This morning’s Wall Street Journal addresses the demise of the dining room in luxury homes: I wouldn’t be too fast in making this call. There is certainly a strong argument to be made that in large cities when confronted with high space costs the choice to have or not have a formal dining room are really not a choice at all. I have found on the high end of the luxury market, a dining room is absolutely essential. Who wouldn’t like a space to entertain friends and family in the civilized setting that only a dining room can deliver?
Many super-luxury clients entertain regularly on a more formal basis, and while many dining rooms are used primarily for Thanksgiving, I think a good bulk of them are being used…..and used more…..as we seem to have cut ourselves off from so much human inter-action through our obsession with technology and excessive work hours. What is more civilized than a hearty conversation around the dining table over a home-cooked meal? Surely we all have a 1-hour window every now and then to install this wonderful ritual into our lives? I know of parents who insist on a sit-down dinner at least 5 nights of the week where everyone gathers round to congregate, catch up and…..horrors…..talk to one another!

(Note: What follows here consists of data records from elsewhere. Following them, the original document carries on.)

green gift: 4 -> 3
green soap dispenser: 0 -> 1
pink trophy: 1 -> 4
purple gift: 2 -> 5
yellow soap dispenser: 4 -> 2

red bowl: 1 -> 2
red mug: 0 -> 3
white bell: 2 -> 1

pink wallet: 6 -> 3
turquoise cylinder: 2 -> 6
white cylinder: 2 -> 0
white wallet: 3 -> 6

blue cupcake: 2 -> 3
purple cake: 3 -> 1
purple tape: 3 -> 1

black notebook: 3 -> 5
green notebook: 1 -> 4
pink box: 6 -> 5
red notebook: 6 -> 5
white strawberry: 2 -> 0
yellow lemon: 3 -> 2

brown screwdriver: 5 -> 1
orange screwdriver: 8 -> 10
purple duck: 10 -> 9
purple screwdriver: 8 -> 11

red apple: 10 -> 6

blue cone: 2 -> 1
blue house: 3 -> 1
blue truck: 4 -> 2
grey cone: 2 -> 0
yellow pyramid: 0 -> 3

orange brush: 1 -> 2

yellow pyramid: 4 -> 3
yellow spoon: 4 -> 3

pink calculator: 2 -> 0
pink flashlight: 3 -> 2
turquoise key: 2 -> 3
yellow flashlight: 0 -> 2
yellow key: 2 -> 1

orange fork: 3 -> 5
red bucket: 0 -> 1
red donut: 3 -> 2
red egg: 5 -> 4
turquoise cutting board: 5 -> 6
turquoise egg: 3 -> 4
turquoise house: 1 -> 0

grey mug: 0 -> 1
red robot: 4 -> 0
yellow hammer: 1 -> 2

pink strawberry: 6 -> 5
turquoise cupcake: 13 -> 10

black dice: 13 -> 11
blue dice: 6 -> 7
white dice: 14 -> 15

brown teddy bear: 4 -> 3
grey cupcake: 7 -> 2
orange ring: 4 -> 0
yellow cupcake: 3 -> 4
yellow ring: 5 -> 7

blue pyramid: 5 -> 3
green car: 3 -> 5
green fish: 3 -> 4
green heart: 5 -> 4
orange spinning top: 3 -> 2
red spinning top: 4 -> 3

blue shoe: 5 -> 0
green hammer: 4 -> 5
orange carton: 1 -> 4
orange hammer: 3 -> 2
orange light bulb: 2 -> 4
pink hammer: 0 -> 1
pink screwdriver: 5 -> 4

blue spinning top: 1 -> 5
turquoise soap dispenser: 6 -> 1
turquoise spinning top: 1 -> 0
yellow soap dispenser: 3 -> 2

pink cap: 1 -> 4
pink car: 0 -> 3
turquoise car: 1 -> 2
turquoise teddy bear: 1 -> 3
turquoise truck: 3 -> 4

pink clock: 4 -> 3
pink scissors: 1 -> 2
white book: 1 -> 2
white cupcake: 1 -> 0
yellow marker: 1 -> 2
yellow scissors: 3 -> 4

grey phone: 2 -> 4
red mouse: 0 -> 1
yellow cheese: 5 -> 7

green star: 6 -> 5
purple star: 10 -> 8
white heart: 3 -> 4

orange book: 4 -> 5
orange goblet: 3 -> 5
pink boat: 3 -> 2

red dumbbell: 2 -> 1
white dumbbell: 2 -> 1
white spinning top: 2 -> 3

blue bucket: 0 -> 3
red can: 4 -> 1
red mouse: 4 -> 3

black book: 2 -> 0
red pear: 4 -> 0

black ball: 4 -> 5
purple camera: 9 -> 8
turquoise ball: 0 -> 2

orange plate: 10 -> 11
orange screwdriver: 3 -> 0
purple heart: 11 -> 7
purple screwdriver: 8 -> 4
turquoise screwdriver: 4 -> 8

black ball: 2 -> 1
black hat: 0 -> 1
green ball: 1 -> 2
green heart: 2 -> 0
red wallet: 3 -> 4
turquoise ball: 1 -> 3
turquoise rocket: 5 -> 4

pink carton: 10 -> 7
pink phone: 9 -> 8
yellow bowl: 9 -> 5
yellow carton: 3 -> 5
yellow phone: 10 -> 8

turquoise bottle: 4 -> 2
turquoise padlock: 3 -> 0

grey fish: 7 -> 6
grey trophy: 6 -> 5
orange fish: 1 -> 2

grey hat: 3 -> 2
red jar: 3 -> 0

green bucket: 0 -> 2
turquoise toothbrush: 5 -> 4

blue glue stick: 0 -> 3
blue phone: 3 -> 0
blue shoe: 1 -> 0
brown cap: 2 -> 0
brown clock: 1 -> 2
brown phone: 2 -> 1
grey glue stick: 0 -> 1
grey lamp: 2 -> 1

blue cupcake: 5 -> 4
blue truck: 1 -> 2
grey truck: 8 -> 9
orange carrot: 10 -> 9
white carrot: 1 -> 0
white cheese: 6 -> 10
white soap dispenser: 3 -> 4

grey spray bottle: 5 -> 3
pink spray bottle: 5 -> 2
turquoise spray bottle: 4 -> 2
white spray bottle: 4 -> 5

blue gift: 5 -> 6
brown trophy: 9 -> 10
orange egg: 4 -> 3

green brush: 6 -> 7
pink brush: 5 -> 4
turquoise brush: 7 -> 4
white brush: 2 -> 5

With the growing costs of space in a city like New York, most will not be in a position to afford a formal dining room: that is where I see the change happening for sure. Overall, most people who enjoy the dining experience are quite comfortable eating in less formal settings. The kitchen has experienced a similar evolution: Once upon a time kitchens were rather utilitarian and hidden behind closed doors….then the kitchen walls came crashing down and open kitchens emerged, especially downtown in loft settings. The practical realities of a fully open kitchen have since set in and many owners lament the days when the mess, smells and noise of a kitchen were hidden behind closed doors. Now the emergence of the ‘hybrid kitchen’, one that can be both open and closed as seen in new buildings such as 560 West 24th Street and Seven Harrison Street, seems to be a growing trend. I believe the same will happen for dining rooms. Whereas they may not have to be a dedicated, formal and enclosed room, they will be a part of a bigger room, with the possibility of closing them off when so desired.
The eat-in kitchen does address ‘dining around the table’ too…..we have installed banquettes in the kitchens at Seven Harrison Street in Tribeca to much fanfare.
So while the formal dining room may be a thing only for the very wealthy going forward, the concept of dining around a table is far from dead, and creative versions of the concept are certain to survive.